Lyle watched as his sister ran out the back door. He could feel her emotions boiling, getting ready to explode. Following her to the same spot they had talked at yesterday, he sat beside her on the log and waited.

“He said I’d have to kill him,” she finally said stonily. “When it is all over with, I’d have to make sure the evidence, himself, was gone.”

Lyle sucked in his breath. If what she said was true, then Jarod was afraid the experiment would work. Wouldn’t Cox just love to get his hands on this piece of information, Lyle thought. If Cox knew that Jarod suspected the experiment could succeed, nothing would stop Cox from pursuing it. Jarod had just given his sister and himself a very dangerous piece of information.

“Why did he tell you this?” Lyle asked.

“Because I threatened to call his father,” she replied.

“Then he’ll be escaping soon.”

“As if he could,” she snorted.

Lyle laughed. “He can and he will. You put his family at risk. He’ll find a way to protect them. He’s probably simming it now.”

“Then we’ll just have to be more cautious around him.”

“One of us will need to be with him continuously.”

“Fine.” She snapped. “Why would our mother come up with a plan that requires us to kill Jarod? None of this makes any sense!”

“Mom wasn’t a pretender. She couldn’t predict the ending like Jarod can. That’s why she told us to get him to sim it.”

“You hope. What if her plan really was to get us to kill Jarod? After all, there have been so many people hurt, including herself, because of him.”

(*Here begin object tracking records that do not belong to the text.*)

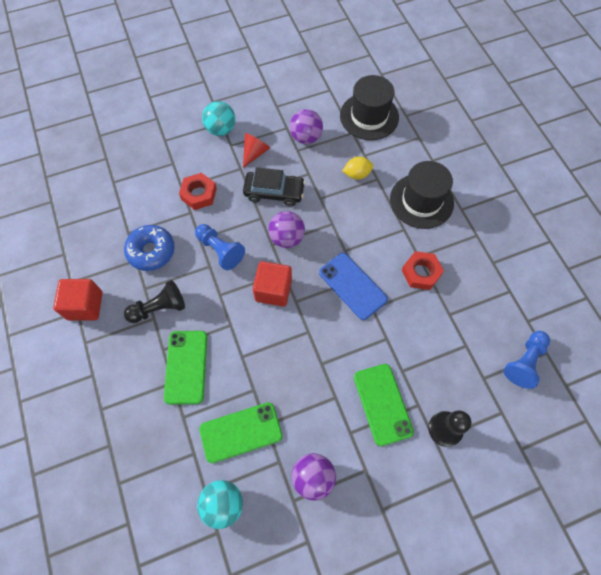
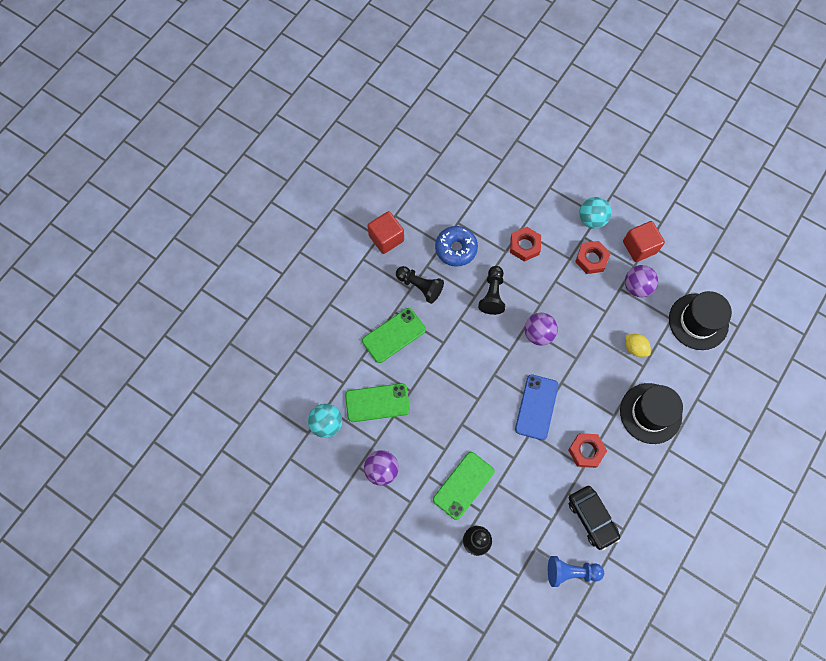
camera: 55 degrees right, 5 degrees up
(220, 250) = (492, 294): blue pawn -> black pawn
(241, 432) = (377, 402): green phone -> green phone turned 45 degrees counterclockwise
(255, 153) = (591, 259): red cone -> red nut
(273, 290) = (490, 353): red cube -> red cube (639, 247)
(274, 192) = (569, 297): black car -> black car (592, 518)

He considered her for a moment. If what she was saying was true, then this was really just an elaborate revenge planned by his dead mother.

“She would have to have known that the experiment works,” he thought out loud. “And not even Jarod knows that. Was there anything in those reports that would lead you to believe she knew?”

“I haven’t read through everything! There are piles of paperwork there. It would take me a week to go through it all.”

“But Jarod could do it in a day.”

“Yes. But you were right – it is too disturbing.”

“We’re running out of time. We don’t have a choice. We show it to him and have him sim it.”

“This isn’t going to be easy on him. I think we should wait another day or two until he’s better.”

“Agreed. We can’t risk him getting away if we wait longer. Either way – his escape or reading those files – it’s going to screw up his recovery.”

“Then we better go get some rest. It’s going to be a long 24 hours.”

****

Jarod sighed deeply. He had known what her response would be. But if she couldn’t do it, put a bullet through in his brain, his family would be at risk. He would have to escape before she decided to take the chance that the experiment wouldn’t work. She was already threatening his family. It was time to leave. He began simming his escape.